The research by University of WA Professor Aleksandra Filipovska, supported by a $60,000 grant from Diabetes Research WA, found the common variation of a gene changed energy metabolism in cells.
“Our study revealed that this single gene change lowered insulin release on a high-fat diet,” explained Professor Filipovska, who is also the head of the Mitochondrial Medicine and Biology laboratory at the Harry Perkins Institute of Medical Research.
“This reduced insulin secretion resulted in lower insulin levels, contributing to imbalanced metabolism and liver steatosis, also known as fatty liver disease.
“These findings, published in the prestigious journal, Science Advances, reveal this gene variant may be a predisposing factor to insulin resistance and metabolic disease, including type 2 diabetes.”
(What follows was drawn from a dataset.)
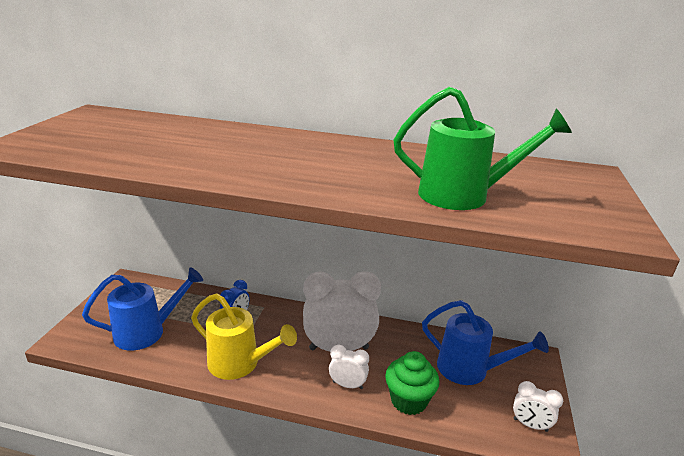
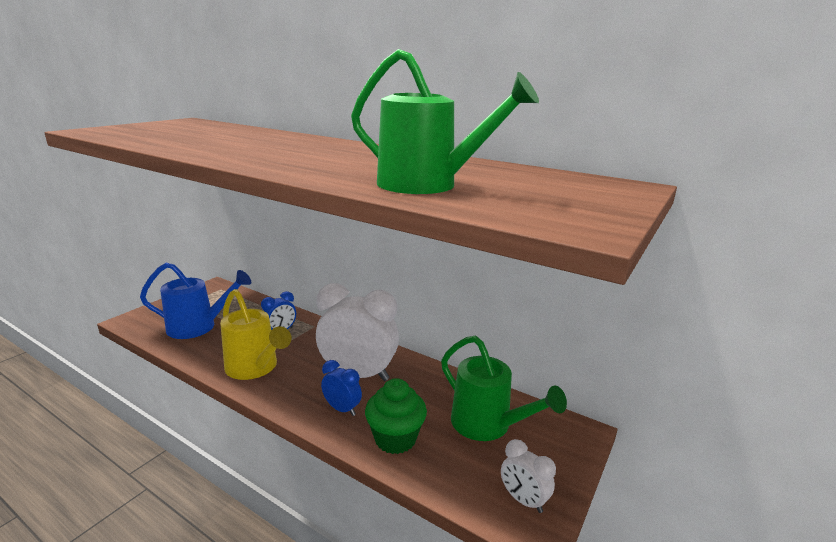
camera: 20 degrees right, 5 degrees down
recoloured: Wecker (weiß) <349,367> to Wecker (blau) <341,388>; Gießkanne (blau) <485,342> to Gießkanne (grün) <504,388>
The group now hopes to test how specific diets and exercise regimens may affect this single gene change.
“As this gene variation is common it would be incredibly powerful to pinpoint how we may target it to prevent the onset of type 2 diabetes by altering our nutrition and energy usage,” explained Professor Filipovska.
“We also hope we can use this new knowledge of the molecular mechanisms linked to this gene change to look for new pharmaceutical interventions to delay insulin resistance.”
Diabetes Research WA executive director Sherl Westlund said: “Type 2 diabetes has an enormous impact on the health of so many and places a significant burden on families and workplaces so it’s essential we look at all avenues to tackle it.”
Professor Oliver Rackham from Curtin University, Dr Stefan Siira and Judith Ermer, both from The University of WA, are also part of the research team.